Accesssing Your Excess Insurance
Over the last several years, excess level insurance companies have increasingly disputed and denied insurance coverage to their policyholders when the policyholder settles for less than full policy limits with one of its underlying insurance companies, including the primary level insurance company. While this tactic often fails to work a forfeiture of excess insurance coverage, it does present yet another insurance coverage headache that risk managers must confront.
What had been a settled legal point for many decades and a consistent way of doing insurance business (i.e., that insurance claim settlements were desirable and would not lead to a forfeiture of excess coverage) has been turned on its head in recent years. A potent reminder of this came several weeks ago when a federal appeals court held that a bank could not access some of its excess level insurance coverage after it settled with two underlying layers of insurance coverage for less than the full policy limits.
As such, before agreeing to accept less than full policy limits from an underlying insurance company in order to settle a claim, the policyholder must consider what the language of the excess policy (or policies) says about exhaustion and trigger, as well as the law governing the construction of the insurance policies. Keep in mind that this will not always be clear to policyholders given the convoluted language in some excess insurance policies and uncertainty over what law will apply.
The Typical Scenario
The usual scenario in which the exhaustion challenge by the excess insurance company arises is where the policyholder settles an insurance claim with an underlying insurance company (often the primary layer of insurance coverage) for less than 100 cents on the dollar. The policyholder then bridges the gap between the amount recovered from the underlying insurance company and the attachment point of the next level insurance company and seeks its excess coverage. The excess insurance company in turn denies insurance coverage by arguing that since the underlying insurance company did not pay the full policy limits, excess coverage is forever forfeited for the claim. This argument is made even where the policyholder "eats" the difference between the unpaid portion of the underlying insurance and the next excess policy attachment point. Thus, the denial comes even when the excess insurance company is not being asked to drop down or incur a financial obligation that it never bargained for.
The Legal Environment
Almost a century ago, a federal appeals court decided in Zeig v. Massachusetts Bonding and Insurance Co. that an excess insurance policy was triggered because a settlement with an underlying insurance company for less than full policy limits effectively exhausted that policy. According to the rule of Zeig, the "payment" of underlying policy limits could be satisfied through a settlement. The court also noted the very strong public policy favoring settlements. As a result, courts across the country followed the rule of Zeig for decades.
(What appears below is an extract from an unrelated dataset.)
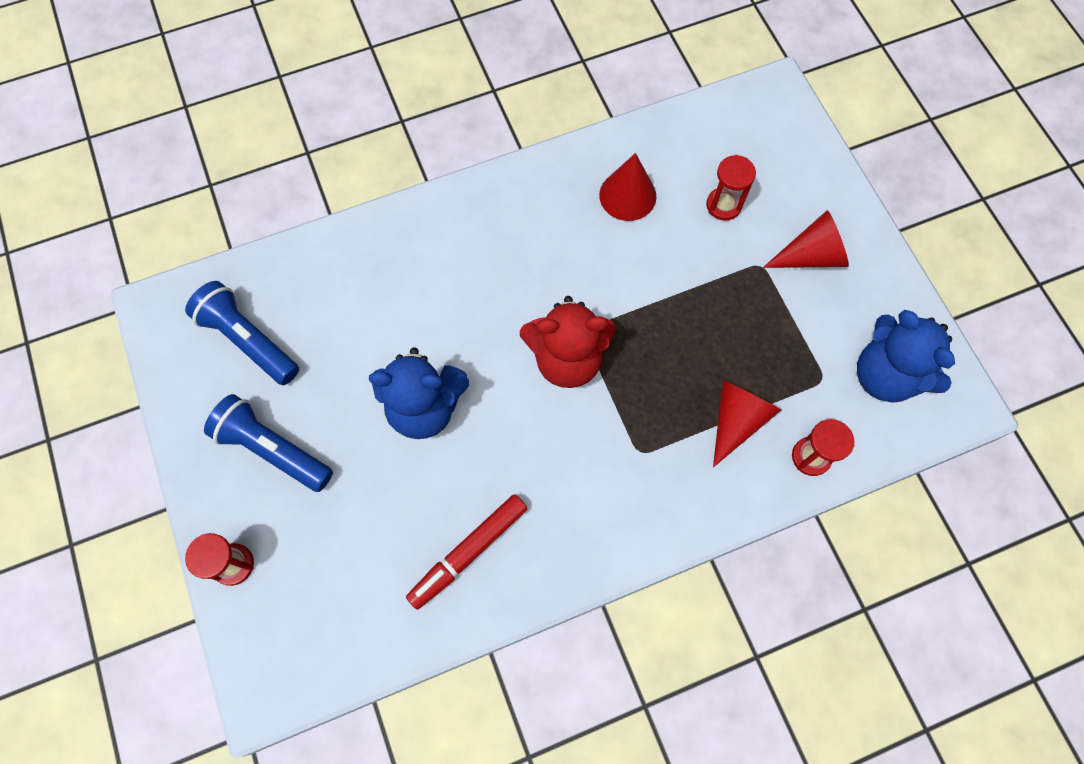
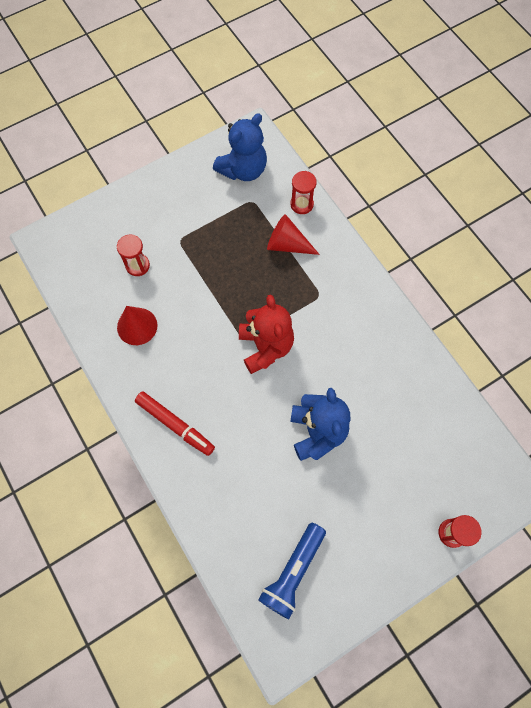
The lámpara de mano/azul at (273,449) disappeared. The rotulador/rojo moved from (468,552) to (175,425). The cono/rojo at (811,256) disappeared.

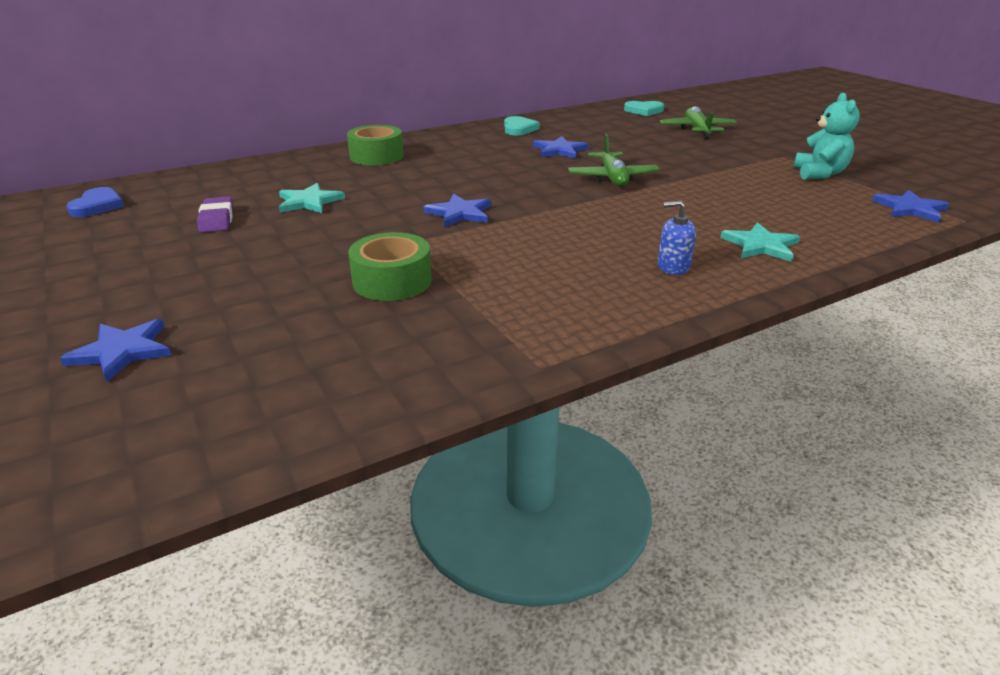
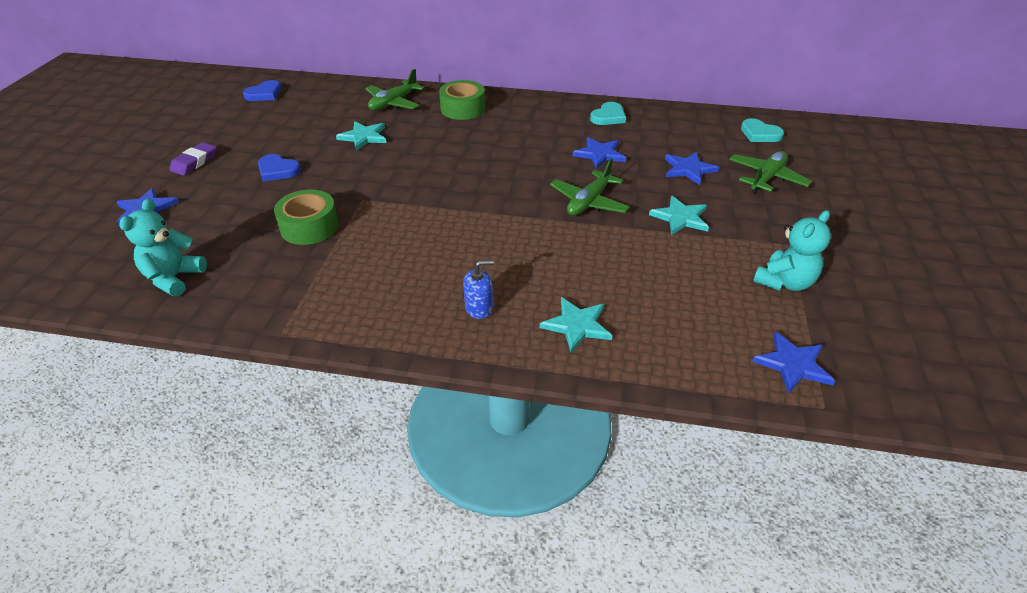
The goma de borrar/morado moved from (217,219) to (194,162). The estrella/azul moved from (459,213) to (688,169). The dispensador de jabón/azul at (673,267) turned 120 degrees clockwise. The osito/turquesa at (174,278) appeared. The corazón/azul at (278,170) appeared. The avión/verde at (393,103) appeared. The estrella/turquesa at (680,218) appeared.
Over the past decade, however, several excess insurance companies appear to have drafted their excess policies to circumvent the Zeig holding. Based upon some of the new language found in excess polices, the trigger of excess coverage is tied to a cash payment of policy limits by the underlying insurance company. Some recent cases in 2007, 2008 and now 2011, however, have refused to apply the rationale of Zeig and have held that the policyholder's receipt of less than full underlying insurance policy limits forever impairs the ability to obtain excess insurance coverage-even where the policyholder absorbs the difference between the amount received and the excess insurance attachment point.
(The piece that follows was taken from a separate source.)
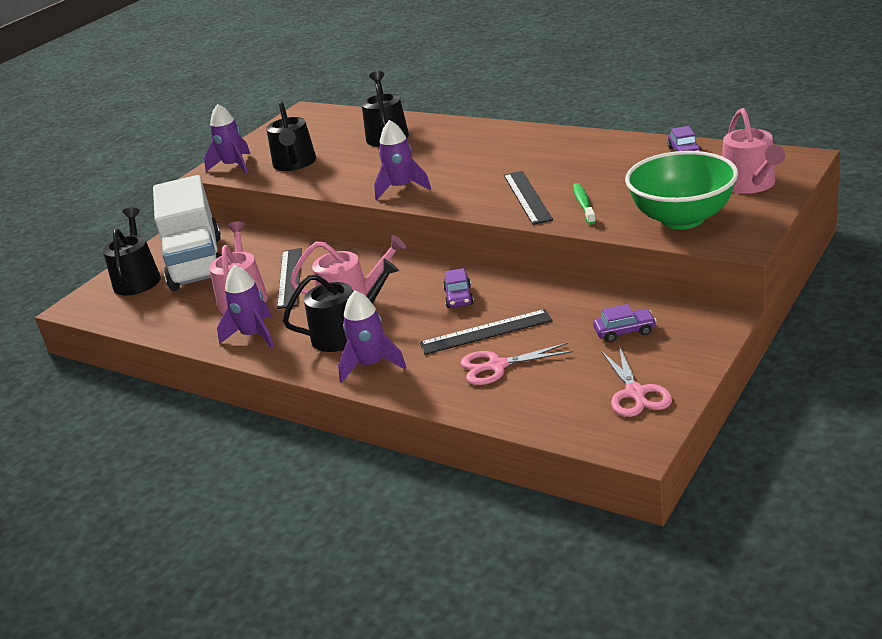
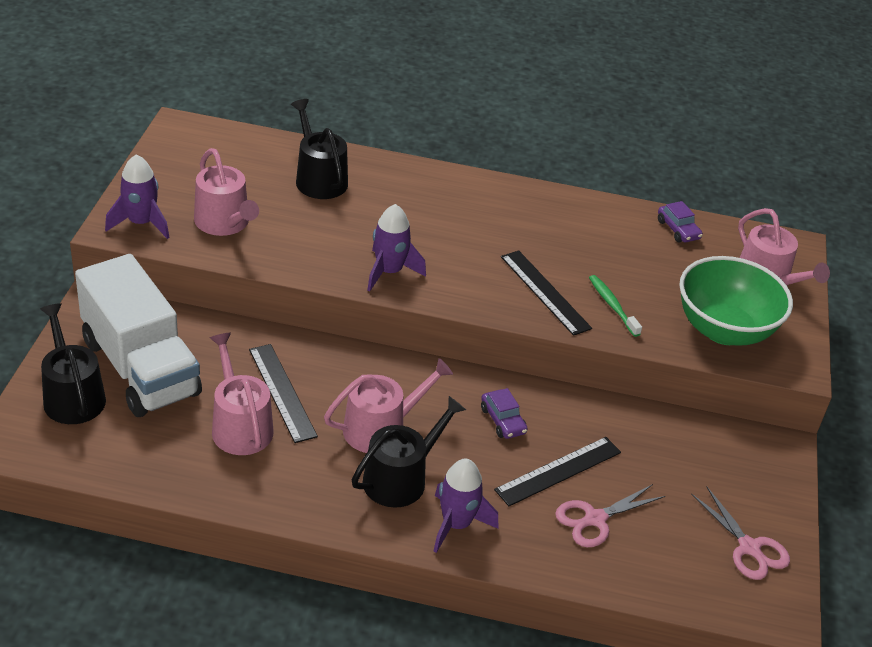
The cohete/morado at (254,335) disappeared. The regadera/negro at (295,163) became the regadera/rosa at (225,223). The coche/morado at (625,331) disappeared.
Do Not Leave Anything to Chance
While there are many courts that will still follow the rule and rationale of Zeig, policyholders are better off not leaving anything to chance. There are excess insurance policy forms that are not drafted in a manner to circumvent the Zeig holding. Excess policy forms that seek to prejudice policyholders for entering into compromise settlements with their underlying insurance companies should be avoided.
Also, even those excess insurance companies that employ language designed to avoid coverage when the policyholder receives less than full policy limits will often agree to endorse their policies to add favorable terms that provide coverage (even for those instances where the policyholder settles with an underlying insurance company for less than full policy limits or where one of the underlying insurance companies cannot pay in whole or in part due to insolvency).
Review the Terms
Many insurance brokers are now aware of this issue and will be able to guide policyholders toward more favorable terms to avoid any "exhaustion" disputes from excess level insurance companies. It is well worth the effort to be vigilant with excess insurance policy language up and down all the lines of insurance coverage that the policyholder purchases. Despite the use of "follow form" titles to describe excess insurance coverage, excess policies routinely possess unique terms and conditions. Regrettably, some of these terms are traps. Therefore, with each new policy year, insurance policies must be reviewed to make sure coverage is not compromised when needed most.
Joshua Gold is a shareholder in the New York office of Anderson Kill & Olick, P.C. and regularly represents policyholders in insurance coverage matters and disputes concerning regulation, time element insurance, insurance captives, electronic data and other property insurance coverage issues.